His campaign often refers reporters to Tom Coburn, the conservative Republican senator from Oklahoma who co-sponsored an ethics reform bill with Obama. Coburn backs McCain, but he had this to say about Obama:

"He has admirable qualities. He does reach out. And he has a good staff, and we've worked together on a couple of things, and it's been a pleasure to work with him."

The only caveat, Coburn said, is that the nature of the ethics reform bill that he and Obama sponsored was easy and popular. After all, it passed the Senate 98-2.

"It's easy to work across the aisle on consensus items. It's when you demonstrate that you'll stand in between — in no man's land between the two trenches of the Democratic and Republican base, and you'll take the heat," he said. "We haven't seen that from Barack. As much as I like him, he's not ever rejected anything of his party to be able to stand in the middle."

But another Republican senator takes it for granted that Obama has earned his bipartisan spurs. Gordon Smith (OR), who is running for re-election, is running an ad in which he basks in Obama's post-partisan glow.

"Who says Gordon Smith helped lead the fight for better gas mileage and a cleaner environment?" the commercial says. "Barack Obama. He joined with Gordon and broke through a 20-year deadlock to pass new laws, which increased gas mileage for automobiles. Gov. Ted Kologoski praised their bipartisan partnership."

Measuring The Candidates' Bipartisan Efforts

Comparing Obama and McCain on bipartisanship is a little like comparing apples and oranges. Obama has only been in the Senate for three years, and he voted with his party 97 percent of the time.

McCain — who has been in the Senate since 1987 — voted with his party just 83 percent of the time.

If the criteria are who has stuck his neck out on difficult issues and paid the price for doing it, McCain has done it over Obama. But Mike Murphy, a former McCain strategist, says that doesn't mean Obama doesn't aspire to the same thing.

"I think McCain is the guy who has done the things in a post-partisan way that have cost him tough political pain," Murphy said. "I think Barack Obama is the guy who says he wants to do it — and I believe him, by the way — but has never really left the wounds on the floor. That doesn't mean Barack is incapable of it, or doesn't even mean that he doesn't want to do it. He just hasn't.

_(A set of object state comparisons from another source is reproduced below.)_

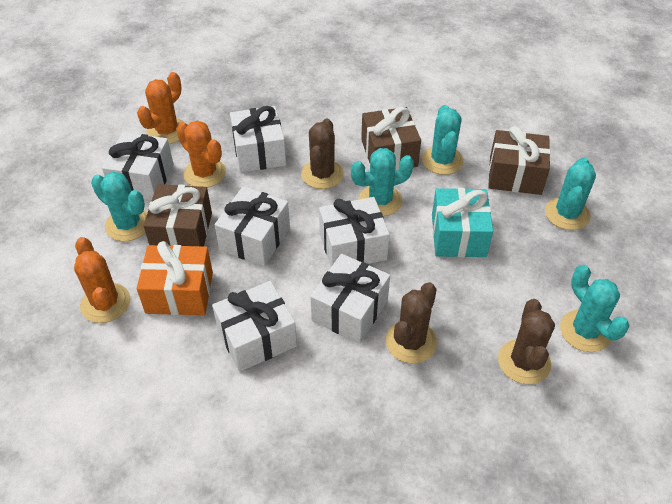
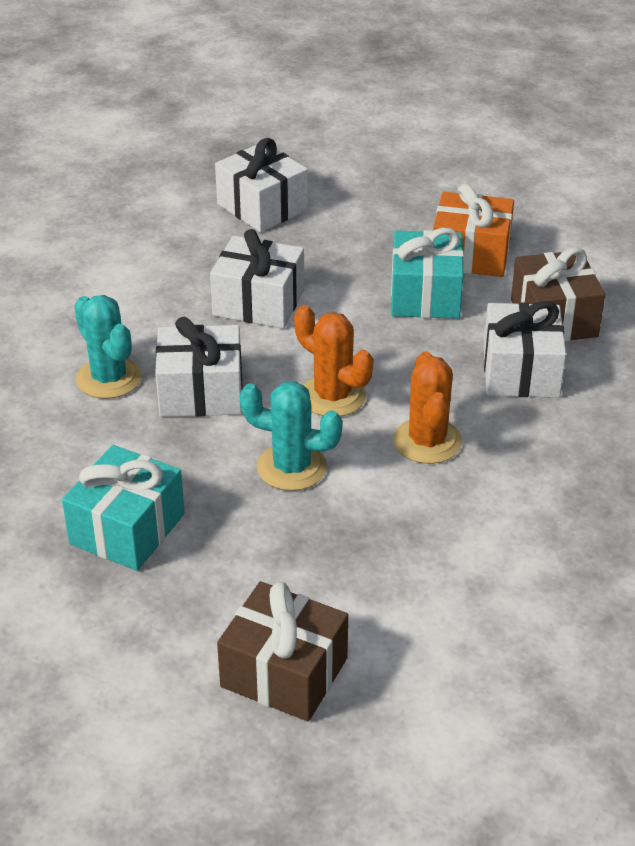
brown cactus: 3 -> 0
brown gift: 3 -> 2
orange cactus: 3 -> 2
turquoise cactus: 5 -> 2
turquoise gift: 1 -> 2
white gift: 6 -> 4

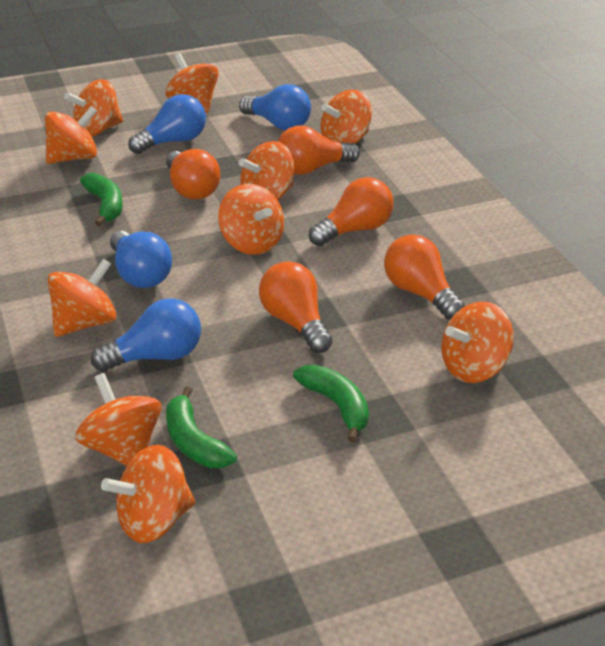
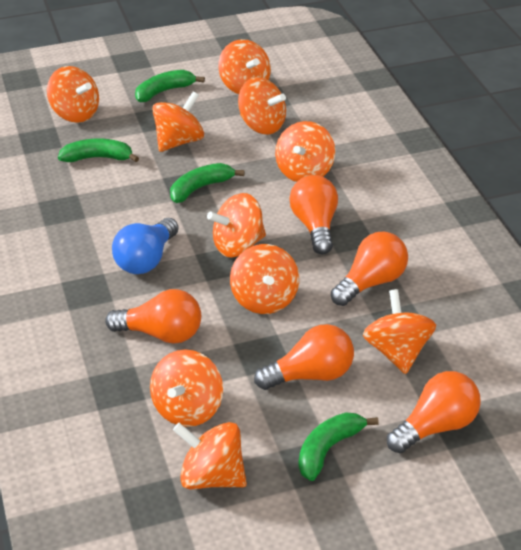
blue light bulb: 4 -> 1
green banana: 3 -> 4

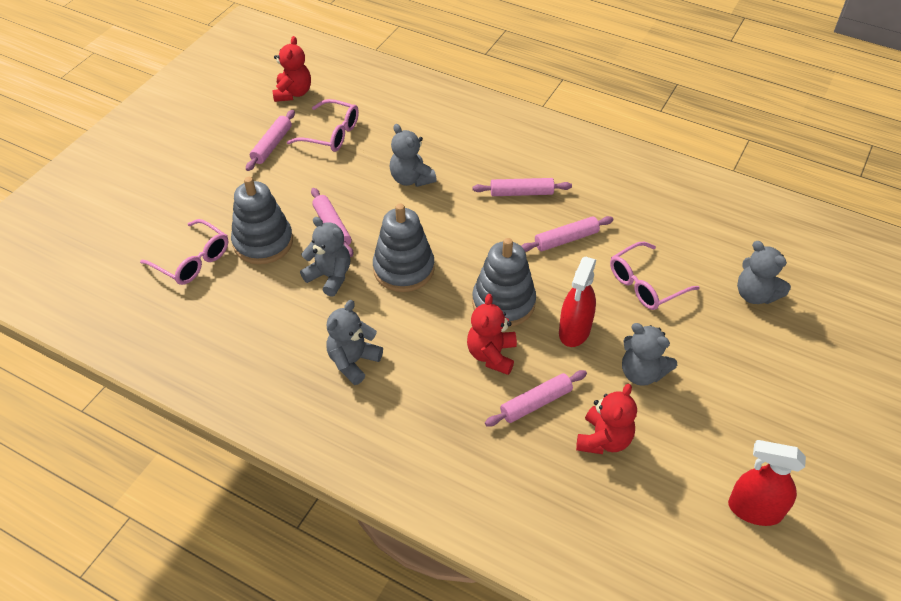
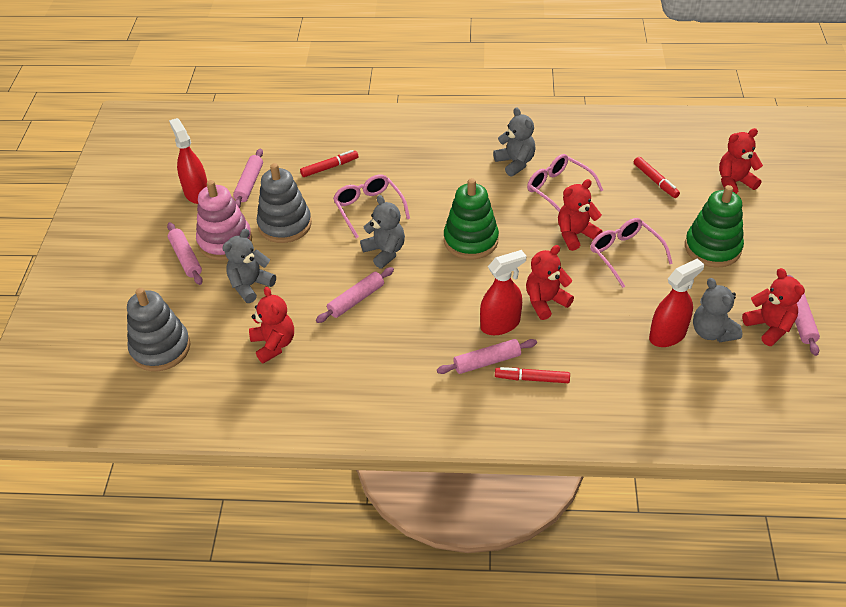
green stacking toy: 0 -> 2
grey stacking toy: 3 -> 2
grey teddy bear: 5 -> 4
pink stacking toy: 0 -> 1
red marker: 0 -> 3
red spray bottle: 2 -> 3
red teddy bear: 3 -> 5

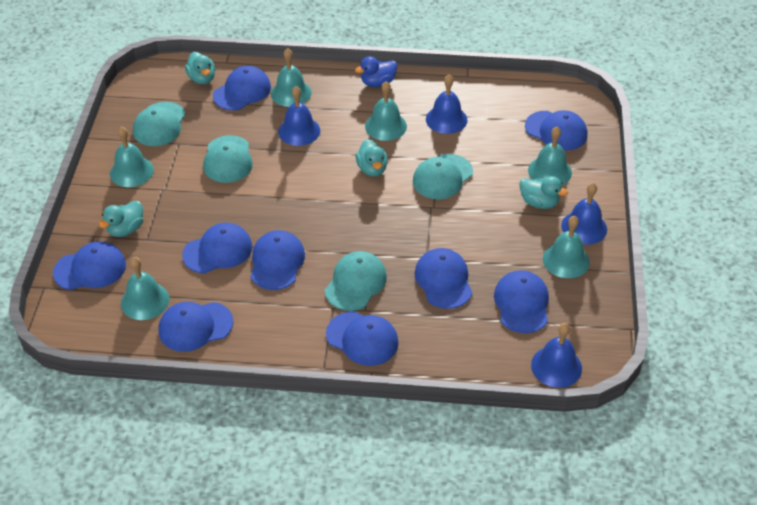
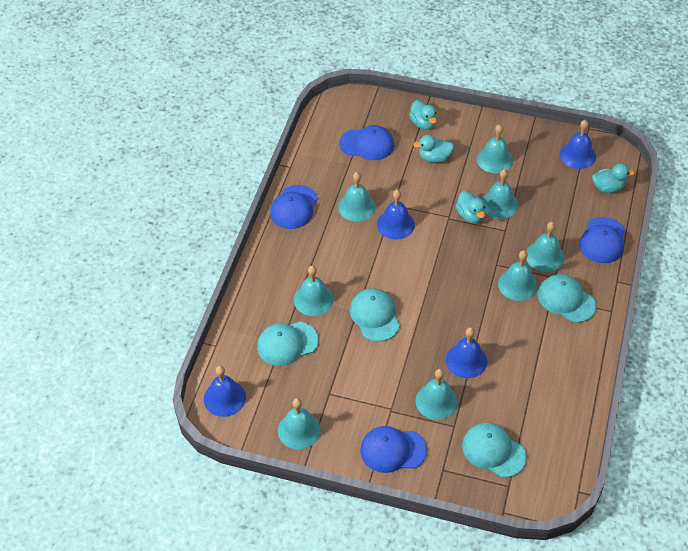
blue cap: 9 -> 4
blue duck: 1 -> 0
turquoise bell: 6 -> 8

McCain has."

So the question is, would it be easier for a President Obama to act on his post-partisan instincts, or for a President McCain to re-enact his Senate record of working across the aisle?

Norman Ornstein of the American Enterprise Institute, who has written extensively about partisan gridlock in Washington, thinks it might be hard for both men to achieve their goals, but for very different reasons.

If Obama is elected, Ornstein says that the left wing of the Democratic Party will be "sky high."

"If Democrats sweep — and believing that they don't need anybody else and that this is a new New Deal — the question for Obama is going to be much more whether he has the backbone to stand up to his own base, not whether he has the willingness to work the other side of the aisle," he said.

And a McCain presidency would have the opposite problem, Ornstein says. Instead of an overeager, resurgent Democratic majority, a diminished, demoralized Republican minority may not be in the mood for any compromise at all.

"This time, Republicans are not going to start with any level of trust that John McCain will hold out for their interests," he said. "Frankly, you cannot make a tango with two working for a president, unless he can keep his own party, along with people on the other side."

Campaign Clues

Before one of these candidates gets a chance to make his post-partisan vision a reality, voters can judge the candidates on how they run their campaigns.

Both have promised to practice a new kind of politics without demonizing their opponents. But so far, the candidates or their surrogates have been attacking each other's character, mental competence and military record.

Each candidate has described the other's positions as stupid, delusional or confused, and it's only July.

For two candidates who each claim to represent something new and different, they are running campaigns that look a lot like politics as usual.